Happy Birthday, Dictionary

UPDATED 6:16 p.m., two typos fixed: Note to self, if you write about copy editing or dictionaries, proofread really carefully.


I don't have many prized possessions. Actually, to be truthful, I don't have many unprized possessions. I am a pack rat of the first rank.

Among the myriad junk that I have collected over the years, however, a few things stand out.

It may be silly, but one of these things is my Webster's New World College Dictionary, third edition.

My copy turned 10 years old yesterday. It was a Christmas present from my parents in 1997. Luckily, I had the foresight to jot that down on the inside cover at the time. Otherwise I might have forgotten.

December 1997 was an exciting time. I was one semester away from graduation from New Mexico State University, and I had just learned that the Dow Jones Newspaper Fund had selected me as a summer 1997 intern.

Dow Jones is a very competitive internship, and I wanted it badly. Moreover, my Dow Jones internship had a Bay Area tie -- and I was in love with the Bay Area (I still am). First, I would train for two weeks at San José State University, and then I would work the summer at The Modesto Bee as a copy editor.

And to be a copy editor, you needed a dictionary. Not just any dictionary, mind you. You needed the dictionary. You couldn't have one editor spell the world "traveler" with one "l" and the next spell it "traveller." You needed a uniform tie-breaker. (My dictionary prefers the single "l").

First we turn to the Associated Press Stylebook. That was our bible. I miss it, really. I used to know that thing inside and out. When the new edition came out while I worked at the Albuquerque Journal, I went through it entry by entry charting the changes. We distributed the list in the newsroom. I think that I still have a copy somewhere. Anyway, I digress.

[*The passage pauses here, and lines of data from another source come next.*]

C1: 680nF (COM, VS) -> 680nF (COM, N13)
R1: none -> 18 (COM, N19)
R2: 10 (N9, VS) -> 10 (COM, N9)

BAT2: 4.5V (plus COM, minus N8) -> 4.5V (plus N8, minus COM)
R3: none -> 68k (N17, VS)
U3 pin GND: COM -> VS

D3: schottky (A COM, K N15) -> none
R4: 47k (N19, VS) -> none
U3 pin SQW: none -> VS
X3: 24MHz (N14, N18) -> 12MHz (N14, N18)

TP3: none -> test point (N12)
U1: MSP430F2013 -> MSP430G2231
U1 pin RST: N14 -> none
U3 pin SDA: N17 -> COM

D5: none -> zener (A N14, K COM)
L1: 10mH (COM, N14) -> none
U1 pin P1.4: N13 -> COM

The Stylebook covered a lot of ground. But it did not cover all of the ground. And when it fell short, the Stylebook pointed to Webster's New World College Dictionary, third edition, or as we called it NW3.

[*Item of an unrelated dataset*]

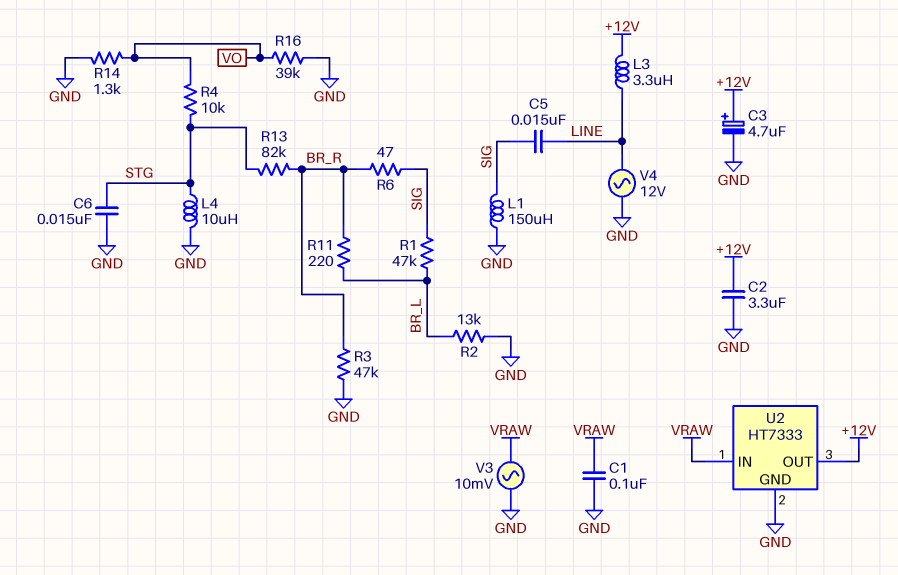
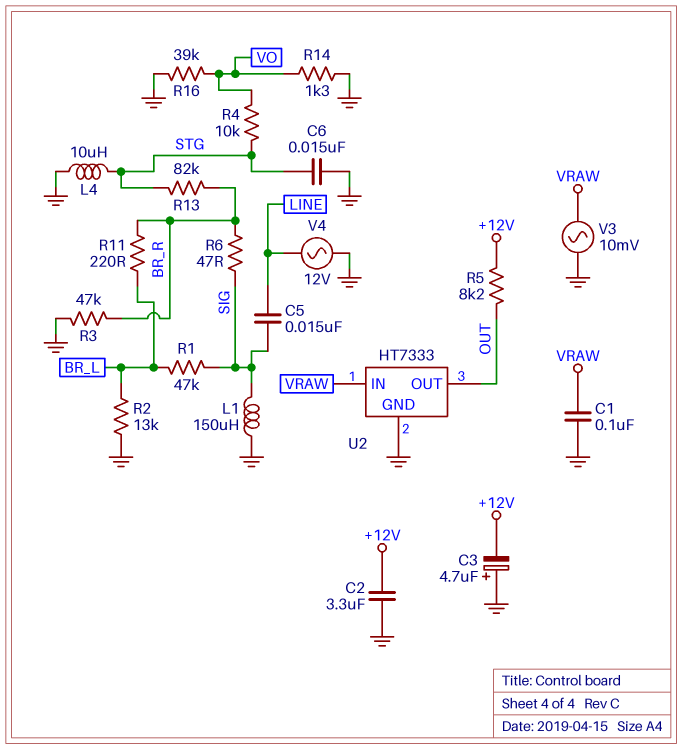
C3: 4.7uF (plus +12V, minus GND) -> 4.7uF (plus GND, minus +12V)
L3: 3.3uH (+12V, LINE) -> none
R5: none -> 8.2k (+12V, OUT)
U2 pin OUT: +12V -> OUT

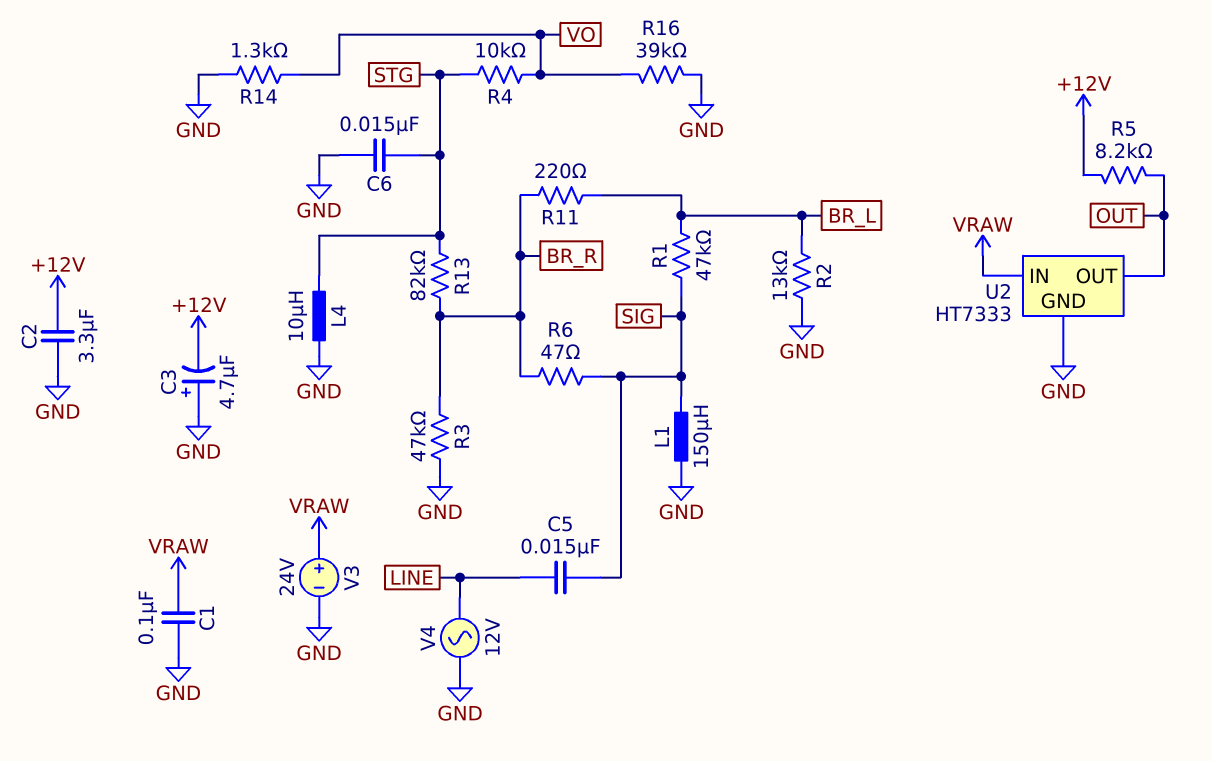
V3: AC 10mV (GND, VRAW) -> 24V (plus VRAW, minus GND)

Since I was going to be a "big boy" journalist in a few weeks, I needed a "big boy" dictionary. Before I had time to buy one myself, my parents gave me this one for Christmas in 1997.

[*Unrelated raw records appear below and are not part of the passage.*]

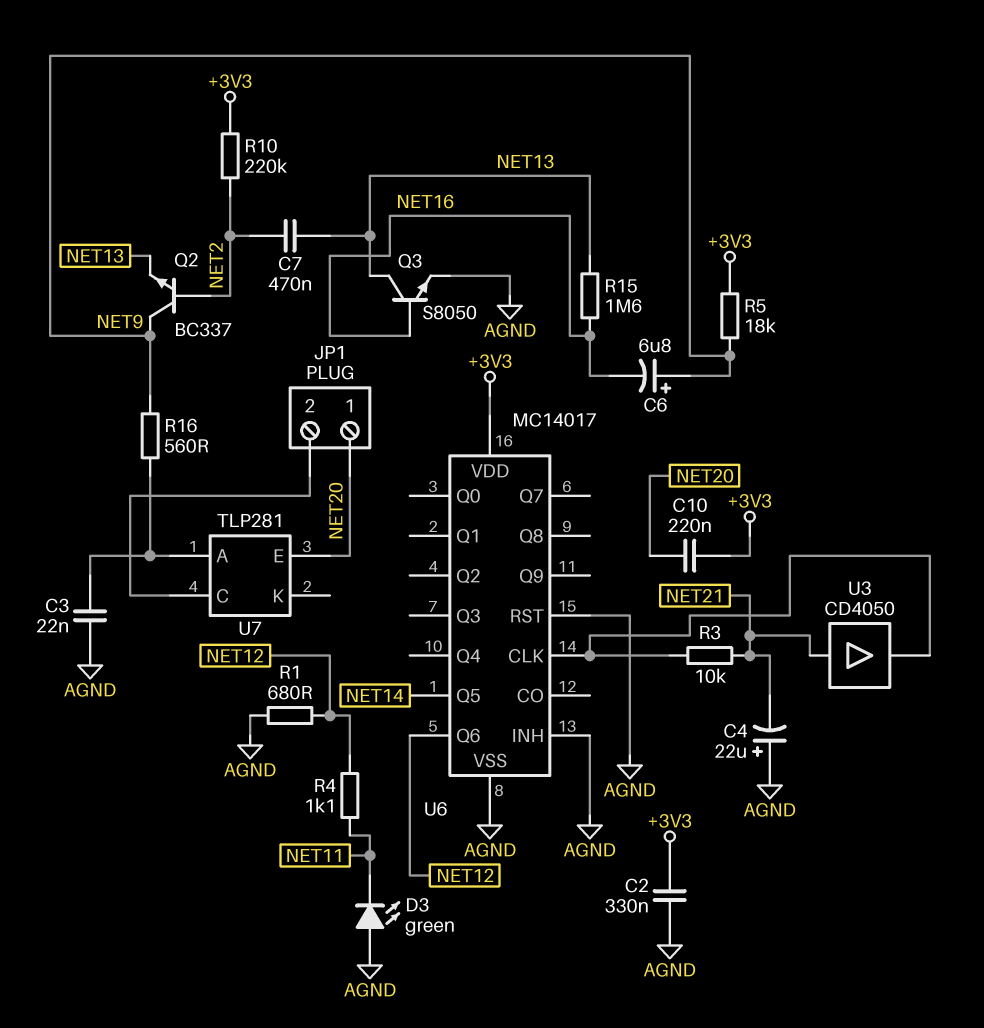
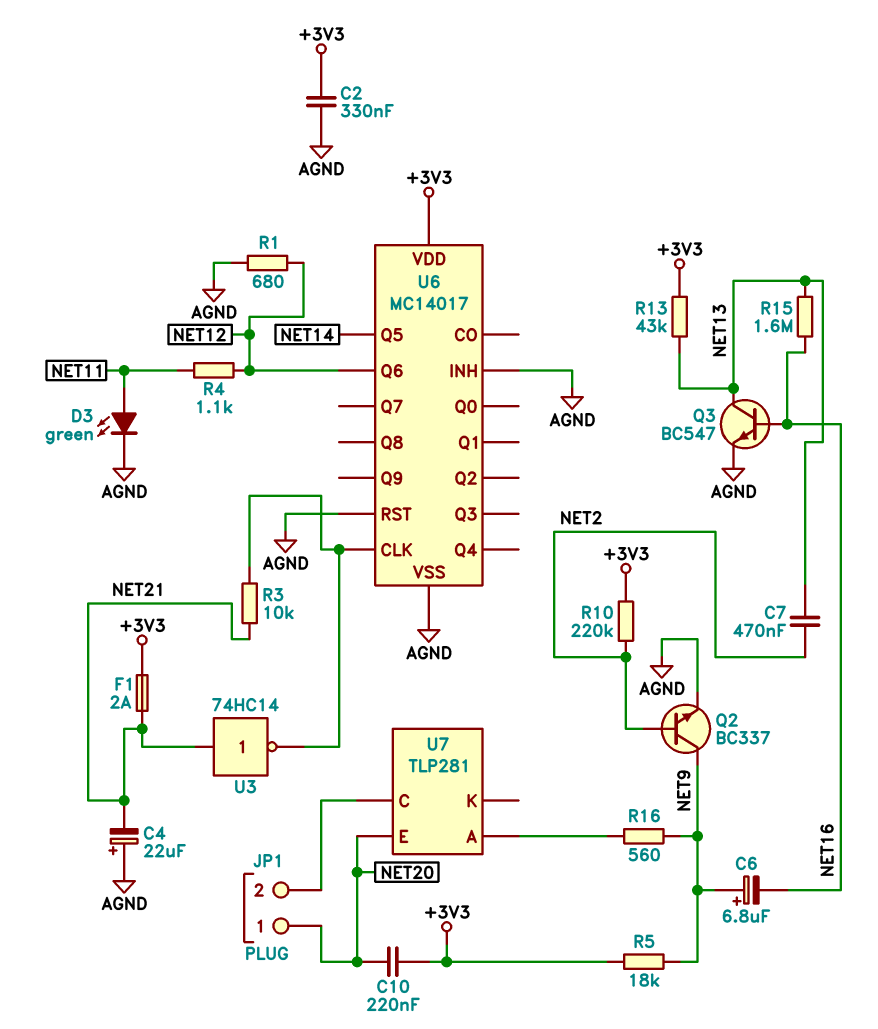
C3: 22nF (AGND, U7/A) -> none
D3: LED green (A AGND, K NET11) -> LED green (A NET11, K AGND)
F1: none -> 2A (+3V3, NET21)
Q2: NPN BC337 (B NET2, C NET9, E NET13) -> NPN BC337 (B NET2, C NET9, E AGND)
Q3: NPN S8050 (B NET16, C NET13, E AGND) -> NPN BC547 (B NET16, C NET13, E AGND)
R13: none -> 43k (+3V3, NET13)
U3: buffer CD4050 (in NET21, out U6/CLK) -> NOT 74HC14 (in NET21, out U6/CLK)

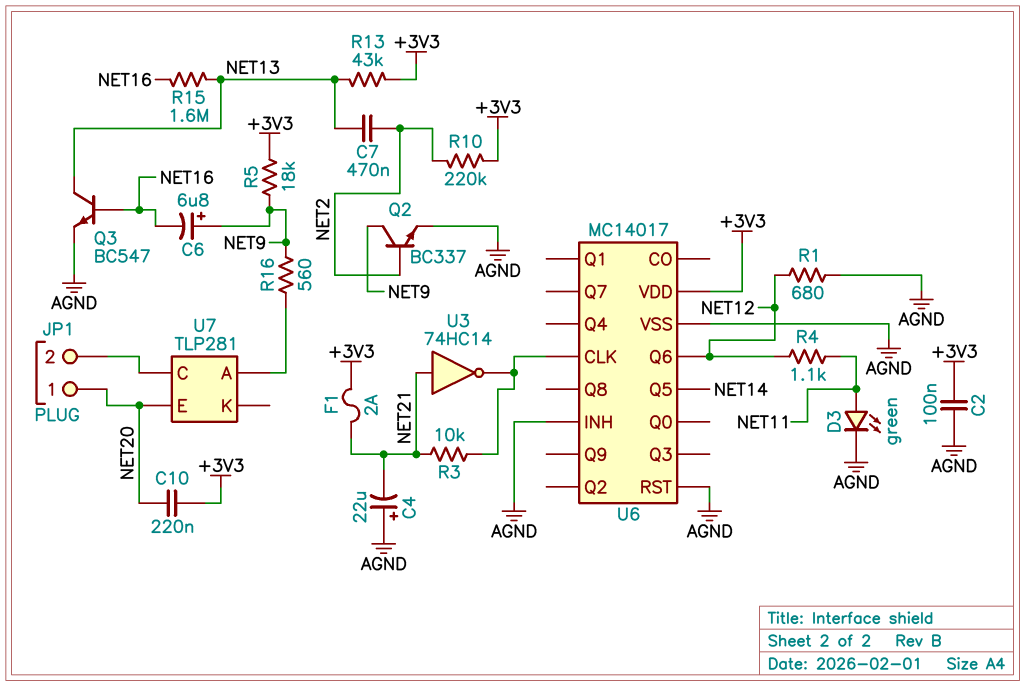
C2: 330nF (+3V3, AGND) -> 100nF (+3V3, AGND)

The dictionary that you see above finished out the year at NMSU's student newspaper, The Round Up. It made the road trip to San José. It spent 10 weeks at The Bee. Then it road tripped back to Las Cruces, where it sat on my desk as a reporter and then sports editor. Then it moved with us to Albuquerque. And I won't bore you with all the trips that it made through graduate school. However, it is bicoastal, having lived in both California and New York. Here it sits today in the middle, Texas.

Late in the evening of Christmas Eve this year, I was sitting beside the fireplace reading Walden, which I of course should have read many, many years ago. On my lap was NW3, as the 1840s Thoreau tends to use words not used today. And while I scanned that dictionary, somehow a spark went off in my mind.

And all of a sudden I stopped. Looked up the way you do when you're scanning memory, and I thought "I think this dictionary is 10 years old."

So I flipped to the inside cover, and sure enough in my embarrassingly childlike handwriting was "12/25/97." In a couple of hours, NW3 would indeed turn 10.

I am sure that a lot of dictionaries are given. And I am sure that a lot of dictionaries are begrudgingly received. Perhaps none was so welcomely received as this one. It's been a real friend during this past decade -- a better friend indeed than several humans who would label themselves as such.

There's a new edition out now. Maybe two. I need to buy the new one. Words change. Languages are alive, after all.

But don't worry. NW3's not going anywhere. Sure, the cover is held on by duct tape. Sure, the corners of the pages are discolored by thousands of searches. But this dictionary is like part of the family. And it will always remind me of a time marked by boundless optimism.

Thanks for the dictionary, mom and dad. As presents go, it was tops.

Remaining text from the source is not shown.